**ACTION ITEM:** Find every line below with the word "removed" in it, and copy each one.

**PROVIDED ENTRIES:**

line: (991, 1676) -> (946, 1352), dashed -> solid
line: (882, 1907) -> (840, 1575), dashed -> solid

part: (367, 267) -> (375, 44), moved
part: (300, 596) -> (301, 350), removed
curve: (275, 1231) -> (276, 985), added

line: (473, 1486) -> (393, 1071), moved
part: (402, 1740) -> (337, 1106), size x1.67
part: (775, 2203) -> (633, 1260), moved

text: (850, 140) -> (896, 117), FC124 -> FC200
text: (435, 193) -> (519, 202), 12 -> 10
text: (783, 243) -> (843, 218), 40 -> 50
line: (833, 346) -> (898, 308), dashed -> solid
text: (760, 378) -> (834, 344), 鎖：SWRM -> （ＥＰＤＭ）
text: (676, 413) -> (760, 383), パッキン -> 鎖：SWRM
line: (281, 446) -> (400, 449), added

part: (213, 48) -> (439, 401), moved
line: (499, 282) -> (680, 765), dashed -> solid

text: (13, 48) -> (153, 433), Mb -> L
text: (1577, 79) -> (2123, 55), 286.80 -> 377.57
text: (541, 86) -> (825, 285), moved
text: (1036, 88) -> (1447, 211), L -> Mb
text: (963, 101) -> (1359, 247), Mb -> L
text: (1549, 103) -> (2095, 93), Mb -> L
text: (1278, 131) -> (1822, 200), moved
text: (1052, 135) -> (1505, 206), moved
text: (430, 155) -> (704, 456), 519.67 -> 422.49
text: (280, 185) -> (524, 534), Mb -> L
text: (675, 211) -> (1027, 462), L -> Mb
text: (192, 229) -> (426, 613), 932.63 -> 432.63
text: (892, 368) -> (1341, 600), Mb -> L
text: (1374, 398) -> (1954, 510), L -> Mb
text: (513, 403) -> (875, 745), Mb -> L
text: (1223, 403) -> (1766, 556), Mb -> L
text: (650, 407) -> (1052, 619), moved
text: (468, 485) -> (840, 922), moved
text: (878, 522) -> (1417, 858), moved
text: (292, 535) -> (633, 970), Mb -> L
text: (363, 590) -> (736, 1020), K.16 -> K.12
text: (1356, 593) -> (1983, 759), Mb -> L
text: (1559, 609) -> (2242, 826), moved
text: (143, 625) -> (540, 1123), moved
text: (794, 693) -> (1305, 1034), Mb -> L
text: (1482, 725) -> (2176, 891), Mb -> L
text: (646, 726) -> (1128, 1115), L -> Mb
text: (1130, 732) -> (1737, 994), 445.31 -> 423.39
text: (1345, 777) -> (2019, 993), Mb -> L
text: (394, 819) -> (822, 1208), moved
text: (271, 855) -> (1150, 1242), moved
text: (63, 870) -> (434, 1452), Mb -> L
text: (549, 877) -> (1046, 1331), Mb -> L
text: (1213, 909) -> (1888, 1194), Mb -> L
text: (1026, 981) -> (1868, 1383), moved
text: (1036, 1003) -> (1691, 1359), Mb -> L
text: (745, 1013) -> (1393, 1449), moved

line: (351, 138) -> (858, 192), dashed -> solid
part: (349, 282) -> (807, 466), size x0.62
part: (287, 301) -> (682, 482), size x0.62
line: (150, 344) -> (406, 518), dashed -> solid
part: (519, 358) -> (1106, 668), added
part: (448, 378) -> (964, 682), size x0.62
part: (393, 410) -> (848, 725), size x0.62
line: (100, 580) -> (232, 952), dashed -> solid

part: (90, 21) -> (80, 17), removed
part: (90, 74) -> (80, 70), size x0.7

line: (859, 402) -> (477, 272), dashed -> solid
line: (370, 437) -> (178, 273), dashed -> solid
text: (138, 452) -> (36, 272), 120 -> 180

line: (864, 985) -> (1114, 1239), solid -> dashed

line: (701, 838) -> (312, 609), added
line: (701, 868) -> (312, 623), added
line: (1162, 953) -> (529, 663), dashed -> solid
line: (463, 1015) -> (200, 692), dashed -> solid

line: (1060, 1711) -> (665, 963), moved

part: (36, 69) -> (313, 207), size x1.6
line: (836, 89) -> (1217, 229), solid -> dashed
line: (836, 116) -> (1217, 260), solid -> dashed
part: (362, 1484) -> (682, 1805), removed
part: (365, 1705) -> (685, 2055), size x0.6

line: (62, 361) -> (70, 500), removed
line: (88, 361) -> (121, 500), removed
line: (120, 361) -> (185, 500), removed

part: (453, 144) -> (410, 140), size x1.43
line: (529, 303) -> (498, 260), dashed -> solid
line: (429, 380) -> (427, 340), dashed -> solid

**ANSWER TO THIS TASK:**
part: (300, 596) -> (301, 350), removed
part: (90, 21) -> (80, 17), removed
part: (362, 1484) -> (682, 1805), removed
line: (62, 361) -> (70, 500), removed
line: (88, 361) -> (121, 500), removed
line: (120, 361) -> (185, 500), removed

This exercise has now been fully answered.